To decrease the voltage drop considerably between the sending and receiving ends by the application of a series capacitor, **the load current must have a lagging power factor**. As an example, Figure 3a shows a voltage phasor diagram with a leading-load power factor without having series capacitors in the line.

Figure 3b shows the resultant voltage phasor diagram with the same leading-load power factor but this time with series capacitors in the line. As can be seen from the figure, the receiving end voltage is reduced as a result of having series capacitors.

Figure 3 – Voltage phasor diagram with leading power factor: (a) without series capacitors and (b) with series capacitors

When cosθ = 1.0, sinθ ≅ 0, and therefore,

**I (X _{L} − X_{C}) sinθ ≅ 0**(Equation 3)

Hence, Equation 2: **VD = IR cosθ + I (X _{L} − X_{C}) sinθ** becomes

**VD ≅ IR**

Thus, in such applications, series capacitors practically have no value.

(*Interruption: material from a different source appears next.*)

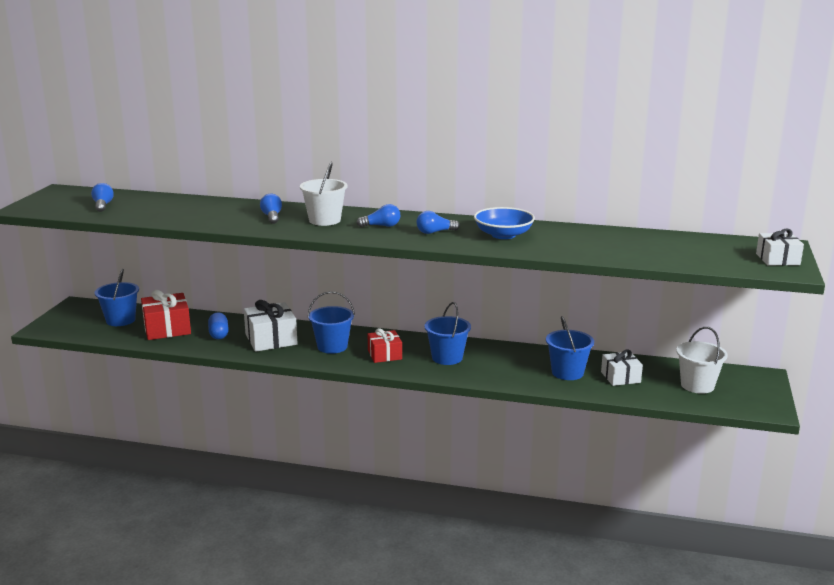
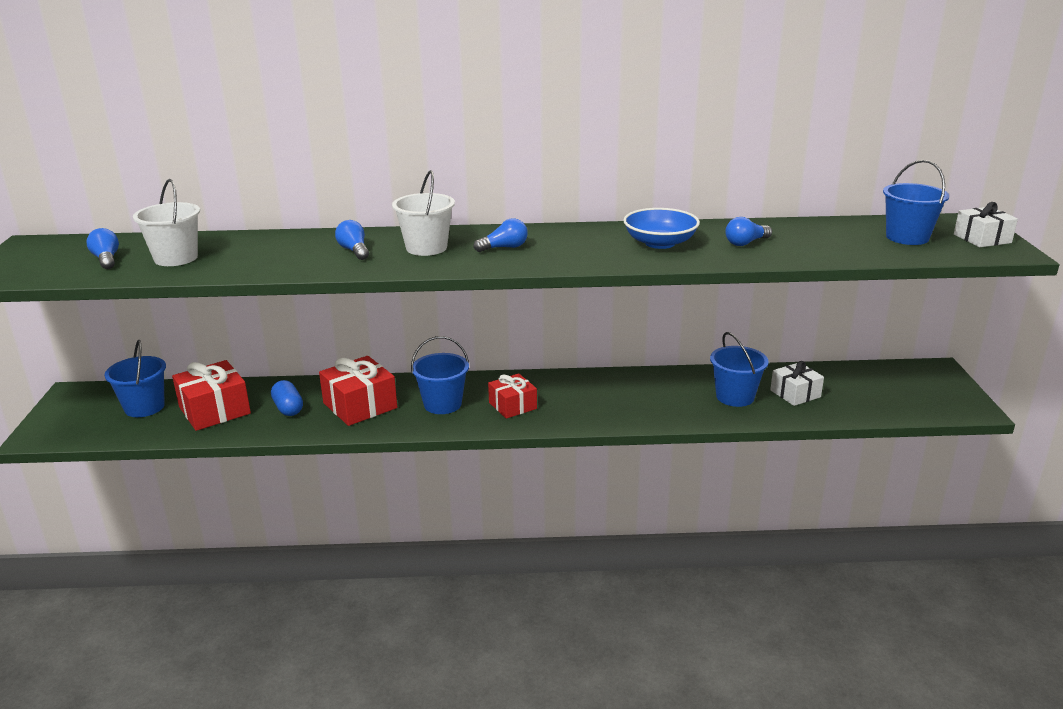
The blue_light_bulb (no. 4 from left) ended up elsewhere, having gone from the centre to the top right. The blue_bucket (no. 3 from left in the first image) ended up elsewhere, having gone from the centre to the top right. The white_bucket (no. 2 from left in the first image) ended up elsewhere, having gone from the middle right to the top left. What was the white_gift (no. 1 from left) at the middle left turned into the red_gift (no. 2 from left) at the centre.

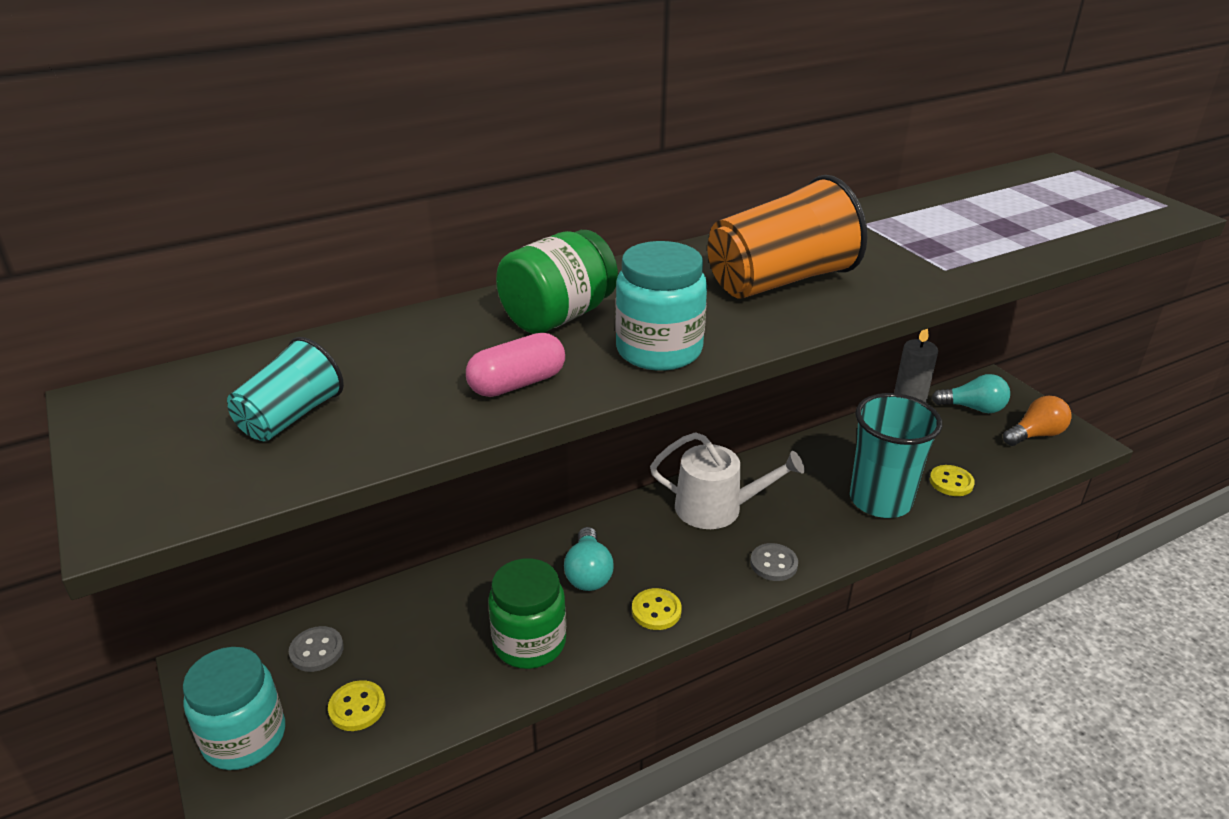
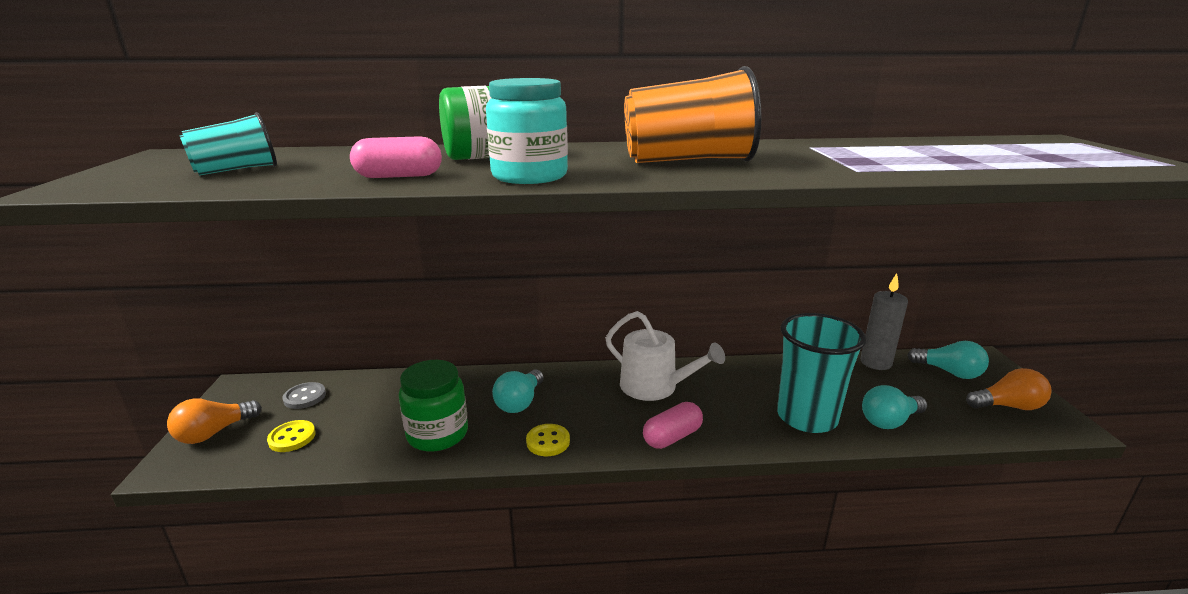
Where the turquoise_jar (no. 1 from left) stood at the bottom left, the orange_light_bulb (no. 1 from left) came to stand at the bottom left. Where the grey_button (no. 2 from left) stood at the bottom centre, the pink_capsule (no. 2 from left) came to stand at the bottom centre. Where the yellow_button (no. 3 from left) stood at the middle right, the turquoise_light_bulb (no. 2 from left) came to stand at the bottom right.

Because of the aforementioned reasons and others (e.g., ferroresonance in transformers, subsynchronous resonance during motor starting, shunting of motors during normal operation, and difficulty in protection of capacitors from system fault current), series capacitors do not have large applications in distribution systems.

However, they are employed in sub-transmission systems to modify the load division between parallel lines.

For example, often a new subtransmission line with larger thermal capability is in parallel with an already existing line. It may be very difficult, if not impossible, to load the subtransmission line without overloading the old line. Here, series capacitors can be employed to offset some of the line reactance with greater thermal capability.

They are also employed in subtransmission systems to decrease voltage regulation.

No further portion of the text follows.